I am asleep in a large wooden bed, unusually a husband slumbering by my side. I do not see enough of this bed. I like it. I enjoy its company but somehow we have drifted apart. I have been asleep for nearly two hours. The hands of the Mickey Mouse ticking clock march on and reach their destination. It is 2.40am. The silence lets out its breath and the door opens to reveal my six year old caught in the landing light. "Mummy, I feel like I'm going to be....bleaurgh". Our rented house has carpets. I sweep the wretched boy into the bathroom, trailing sickness after us and my husband wrenches himself from the warmth of the bed to fetch a bucket with soapy water for the carpet. My son refuses to go back to any bed but the one in my office so he and I curl up together with an empty tupperware box close by in case of emergencies. (Best to say "No thank you" to biscuits when the biscuit tin is full in my house although I am always very careful to wash it afterwards.) My poor white-faced, black-eyed child is sick at 3.15am and again at 4.20am. At 5.45am, his sister wakes up to be fed and I bring her in to bed. She is far from happy when she has to stop at 5.55am when her brother needs the biscuit tin again. I tuck the poorly one up and take the baby downstairs for a cock's crow breakfast with my husband. At 6.55am, he leaves for London. "Bye, darling," baby on my hip, I wave to him cheerily as he drives away.

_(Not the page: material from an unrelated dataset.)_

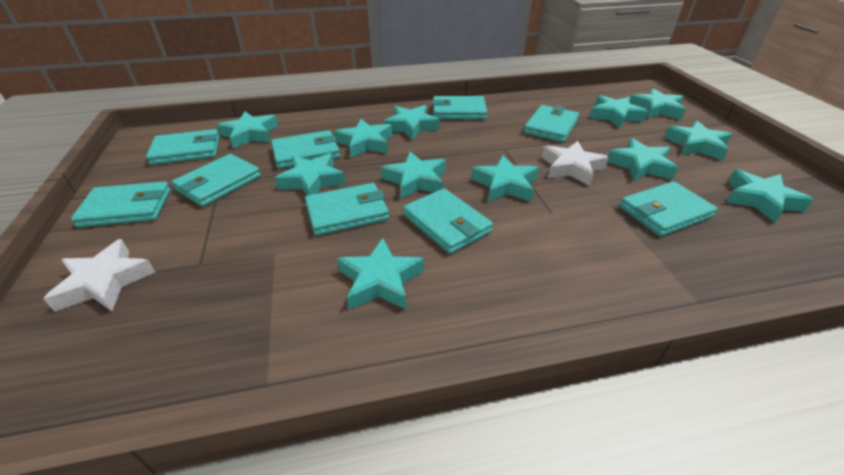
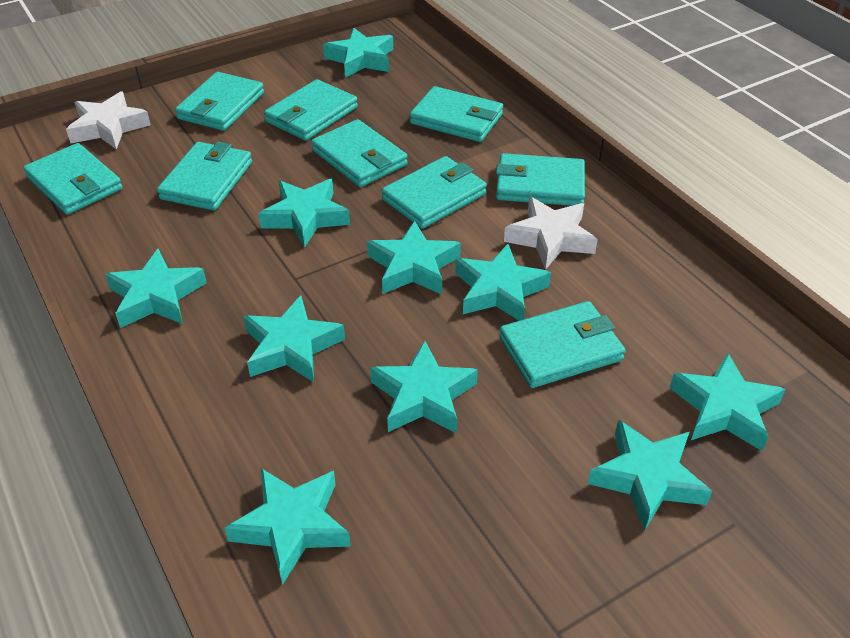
turquoise star: 12 -> 10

When my four-year-old comes down for breakfast, I pour him a china bowl of strange rice crispy shapes, add semi-skimmed milk and lie on the kitchen floor with a soft woollen jumper for a pillow. The baby comes over to sit down on my head, then crawls away again. As I lie there, slightly chilly, I debate whether curling up on the kitchen floor is a symptom of mental illness and decide no one can see me so who cares. I have to get up when the doorbell rings. A mechanic stands waiting to fix the Volvo. I cannot find the keys. I say: "Give me a minute," and close the door. I clench my fists and beat my head with them to see if that will help me find them. It does.
Surprisingly, I found the china bowl for cereal without self-harming. My cousin who came to visit, organised my kitchen with startling ferocity. She talked me through her reasons for putting pots, pans and raspberry jams away. They have been placed around my borrowed cupboards and shelves with the same gimlet-eyed efficiency Wellington would use to deploy his troops in battle. Since I am the sort of general who would be hopping up and down with one foot in his shiny leather boot looking for the other one when the trumpet sounded, I have not got a clue where anything is. Last night, I ate my dinner with a spatula.